# Data shown
____________

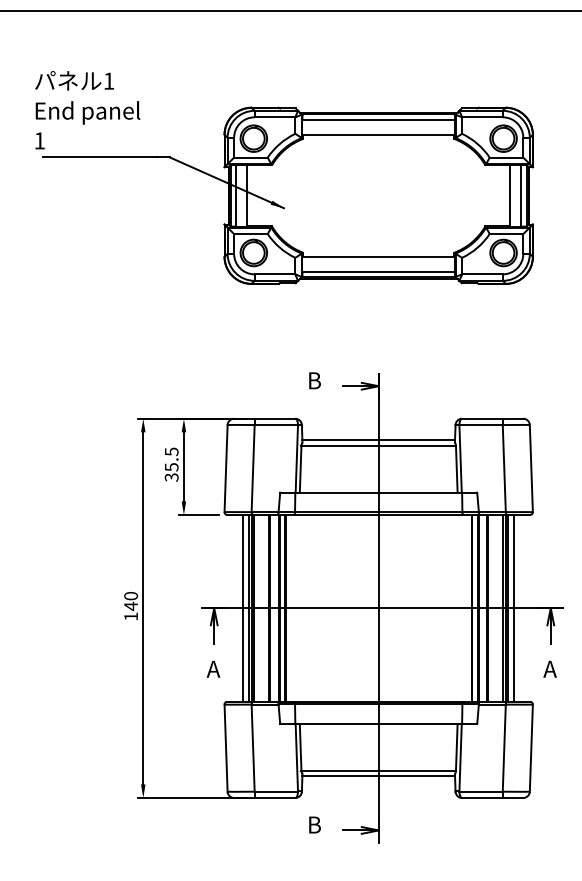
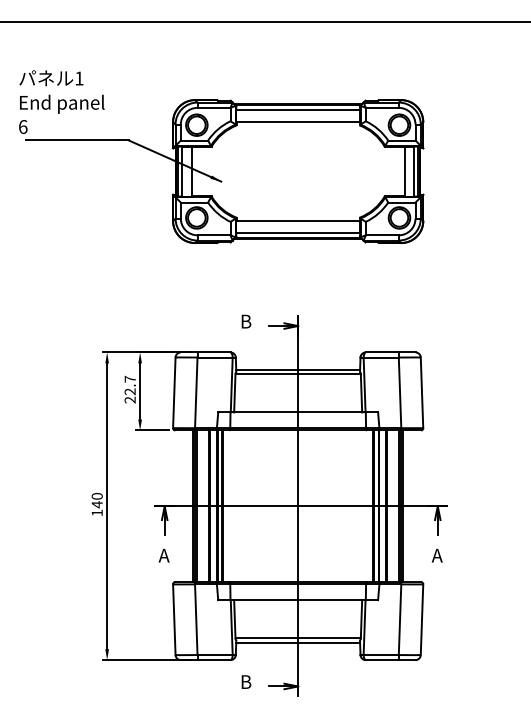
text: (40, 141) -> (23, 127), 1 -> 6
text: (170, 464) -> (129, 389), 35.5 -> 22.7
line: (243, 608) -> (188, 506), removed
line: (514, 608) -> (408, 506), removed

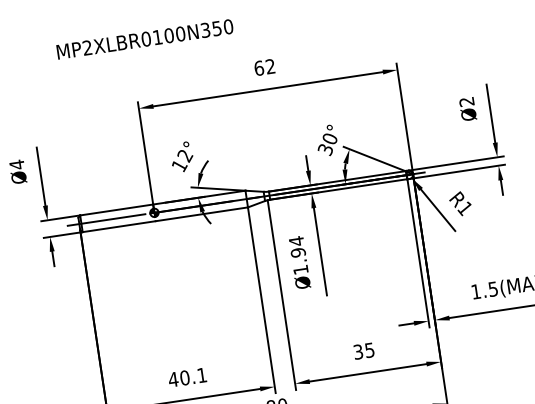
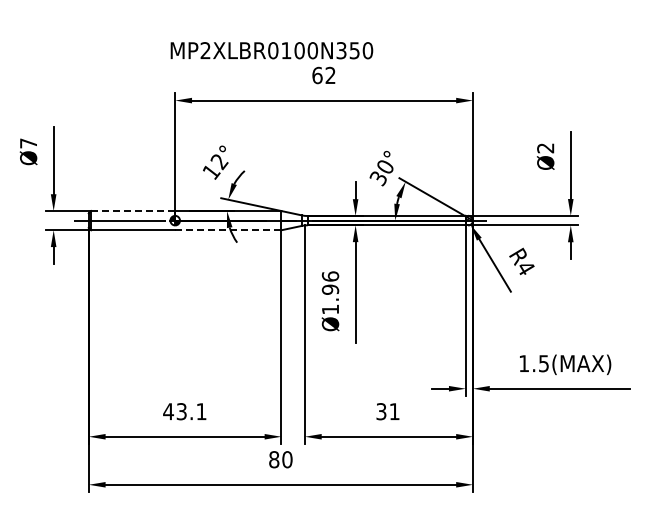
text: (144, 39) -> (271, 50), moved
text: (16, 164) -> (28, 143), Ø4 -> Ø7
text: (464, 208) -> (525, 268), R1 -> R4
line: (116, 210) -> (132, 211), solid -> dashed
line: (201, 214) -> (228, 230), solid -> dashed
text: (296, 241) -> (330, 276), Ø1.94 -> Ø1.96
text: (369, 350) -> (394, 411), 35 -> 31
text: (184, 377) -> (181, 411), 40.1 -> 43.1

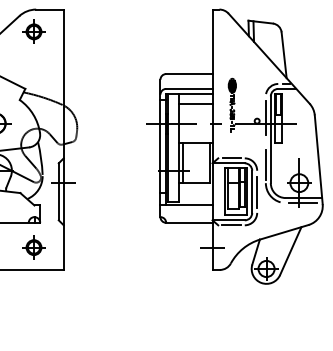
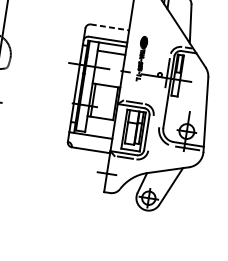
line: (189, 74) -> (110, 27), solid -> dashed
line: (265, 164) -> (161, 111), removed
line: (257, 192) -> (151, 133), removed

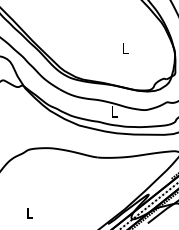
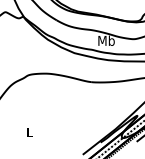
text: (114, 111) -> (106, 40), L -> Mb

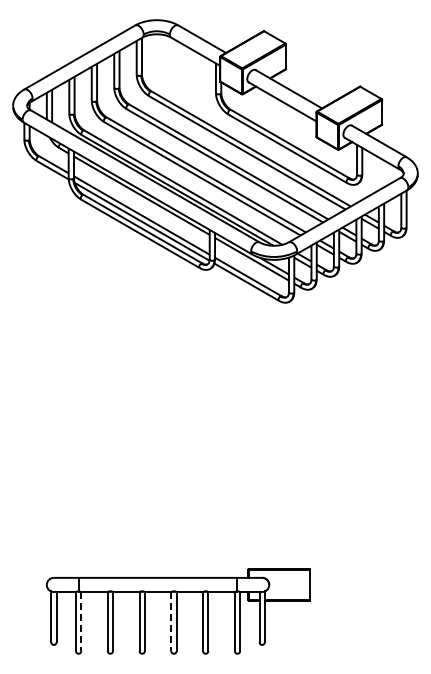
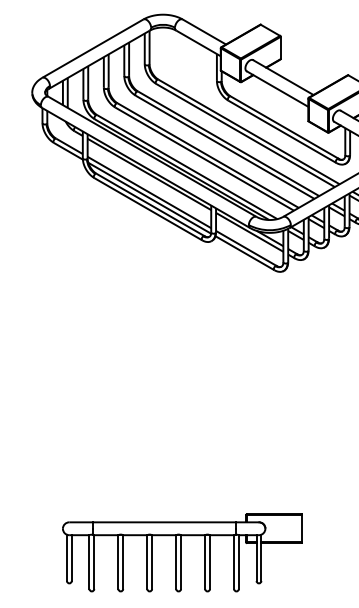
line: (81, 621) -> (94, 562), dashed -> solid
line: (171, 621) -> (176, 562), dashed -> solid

____________

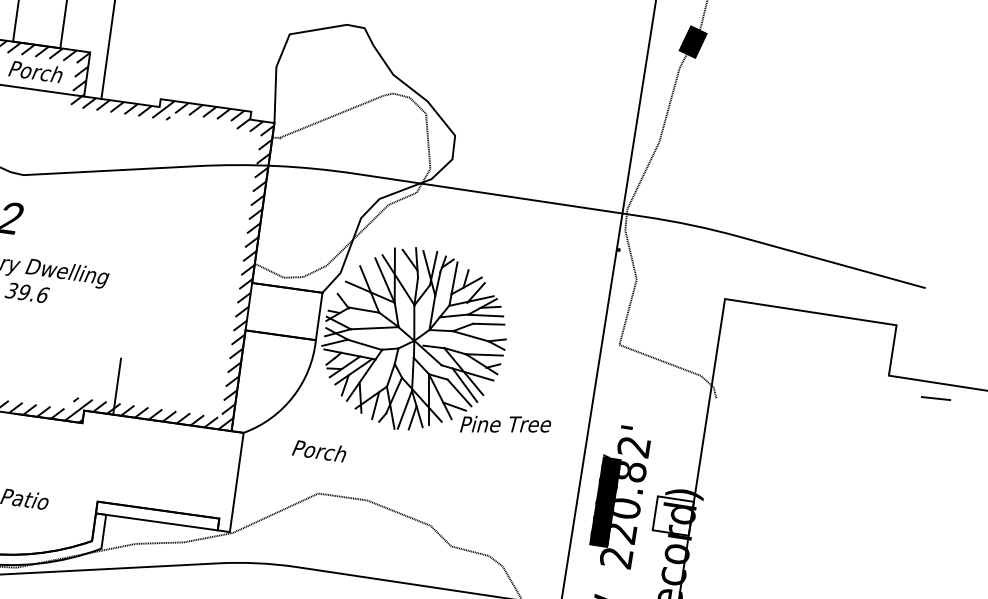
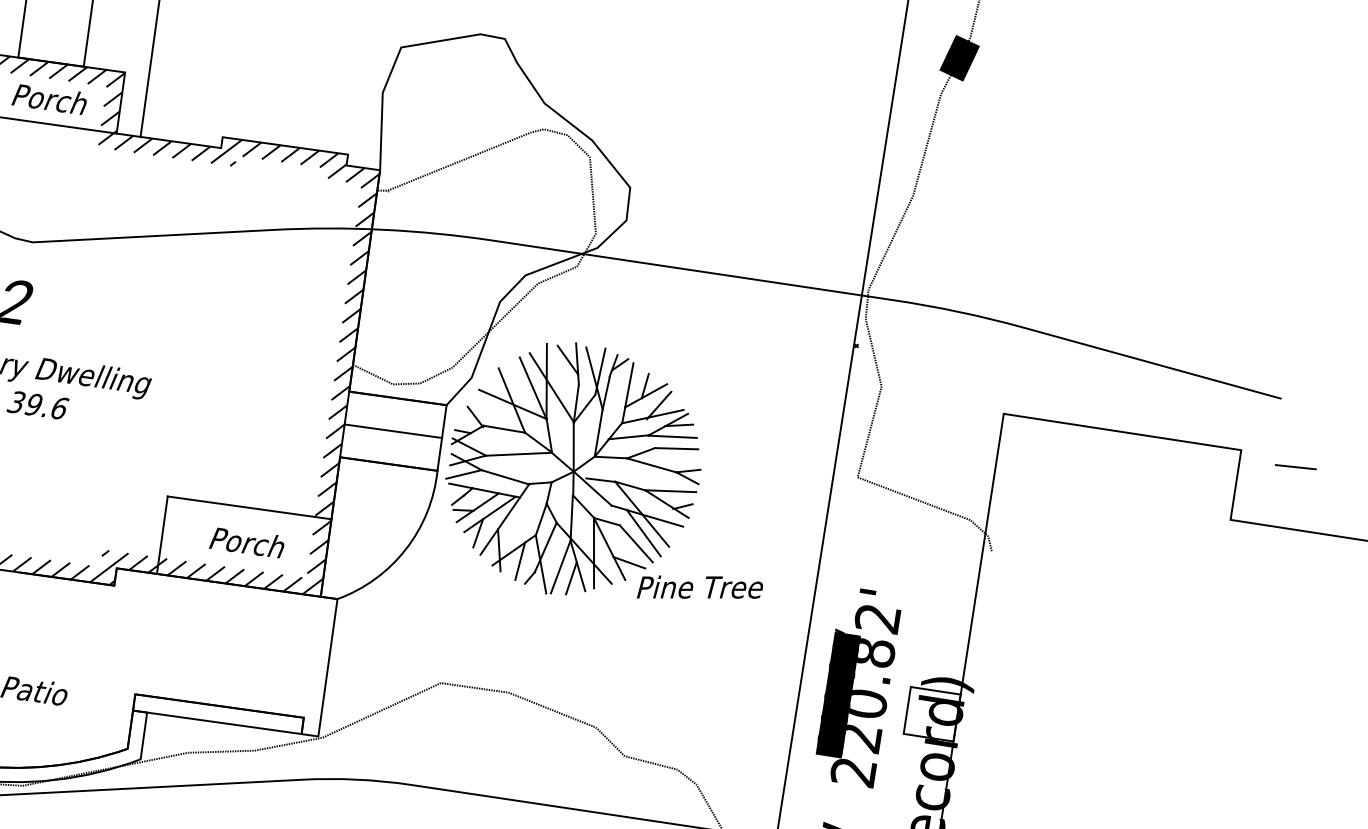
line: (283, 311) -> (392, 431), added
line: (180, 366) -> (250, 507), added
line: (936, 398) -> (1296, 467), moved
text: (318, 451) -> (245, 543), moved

____________

# Task details
Note each line of the material holding "added" and copy it out.

# Reply to the exercise
line: (283, 311) -> (392, 431), added
line: (180, 366) -> (250, 507), added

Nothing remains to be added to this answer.